Il secondo quadro è dedicato alla resa scenica e teatrale del testo cangiulliano di Piedigrotta. Rino Mele e Alberto Granese cederanno la ribalta alle ore 20.00 “Ad memoriam e furiosi”. In viaggio con Pasolini conversazione con Michele Schiavino e Pasquale De Cristofaro. Domani, sempre con inizio alle ore 18.00 “Inseguendo Orlando” conversazione con Emma Grimaldi e Alberto Granese e letture dall’Orlando Furioso di Pasquale De Cristofaro. Alle ore 20.00 “Io di più” di Romolo Bianco (Edizioni Pironi) conversazione con Andrea Manzi e Alfonso Amendola.
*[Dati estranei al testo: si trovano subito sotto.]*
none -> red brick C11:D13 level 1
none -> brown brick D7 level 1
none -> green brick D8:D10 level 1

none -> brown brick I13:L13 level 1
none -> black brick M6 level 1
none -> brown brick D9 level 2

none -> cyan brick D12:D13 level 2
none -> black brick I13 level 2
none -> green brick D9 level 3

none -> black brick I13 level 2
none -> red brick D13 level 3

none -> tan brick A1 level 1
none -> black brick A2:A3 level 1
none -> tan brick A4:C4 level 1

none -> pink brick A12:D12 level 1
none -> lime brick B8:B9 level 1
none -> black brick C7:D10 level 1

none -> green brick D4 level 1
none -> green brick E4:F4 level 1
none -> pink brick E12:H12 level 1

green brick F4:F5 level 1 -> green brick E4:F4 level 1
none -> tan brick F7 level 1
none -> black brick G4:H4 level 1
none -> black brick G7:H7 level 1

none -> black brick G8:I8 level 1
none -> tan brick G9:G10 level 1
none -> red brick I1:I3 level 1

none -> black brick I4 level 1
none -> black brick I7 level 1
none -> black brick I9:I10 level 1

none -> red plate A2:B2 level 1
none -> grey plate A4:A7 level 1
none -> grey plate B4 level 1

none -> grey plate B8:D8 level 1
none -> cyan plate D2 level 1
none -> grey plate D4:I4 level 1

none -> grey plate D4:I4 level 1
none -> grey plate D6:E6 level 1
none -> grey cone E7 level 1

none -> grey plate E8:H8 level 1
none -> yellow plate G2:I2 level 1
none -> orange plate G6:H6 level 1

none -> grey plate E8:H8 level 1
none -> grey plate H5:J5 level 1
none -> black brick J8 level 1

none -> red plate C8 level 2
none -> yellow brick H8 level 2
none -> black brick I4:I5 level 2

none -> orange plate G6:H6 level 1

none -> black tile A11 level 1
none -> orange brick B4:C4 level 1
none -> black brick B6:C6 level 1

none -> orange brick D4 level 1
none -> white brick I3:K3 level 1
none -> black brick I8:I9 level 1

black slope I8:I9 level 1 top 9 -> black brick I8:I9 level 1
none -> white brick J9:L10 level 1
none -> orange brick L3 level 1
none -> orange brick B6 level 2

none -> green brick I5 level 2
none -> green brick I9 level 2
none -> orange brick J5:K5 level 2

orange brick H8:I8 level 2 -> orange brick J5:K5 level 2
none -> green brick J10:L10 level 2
Periferia orientale di Napoli, una famiglia piccolo borghese, una come tante. Don Mario vende tappeti al mercato. Si alza che fuori è notte e all’alba è già in giro, polvere e sudore, mille pensieri e altrettanti caffè. Don Mario non parla mai, è un marito e un padre assente, tutto silenzio e rughe. Finché una mattina incrocia gli occhi di Berta, una trans della Ferrovia; un incontro del tutto casuale, ma è così, del resto, che ti frega la vita: ci si guarda, si inizia a parlare e ci si innamora. Don Mario a casa però ha Lucia che lo aspetta; l’ha messa incinta che era una studentessa, quella ragazza che sognava l’aristocrazia napoletana, e che poi un giorno si è risvegliata che viveva a Casoria e aveva due figlie già grandi. Fortuna che ci sono loro: Marta, l’orgoglio di mammà, brillante laureanda in medicina, e Anna, che invece la scuola l’ha lasciata anzitempo, e adesso sogna solo di sposare il suo Lino, uno senza arte né parte, null’altro da offrire se non il suo cuore e il suo amore. Anna piange spesso, tra pile di piatti da lavare e fornelli da sgrassare, quindi stira, mette in ordine e rassetta, in un giorno che è sempre uguale. Fino a quando una scoperta non arriverà a capovolgere un mondo fatto di colori sbiaditi – grigio a perdita d’occhio, grigio senza soluzione di continuità – e odori tristi – quello acre degli pneumatici che ardono ai margini delle statali, accanto al puzzo di piscio dei vicoli. A far da sfondo la calura insopportabile di certe estati a Napoli, il sapore metallico di notti lunghissime in cui tutto può accadere, e inconsapevoli burattini dal destino già segnato, cui non è concesso un altro giro di giostra – “Dacci il nostro orrore quotidiano, amen”. (o.c.)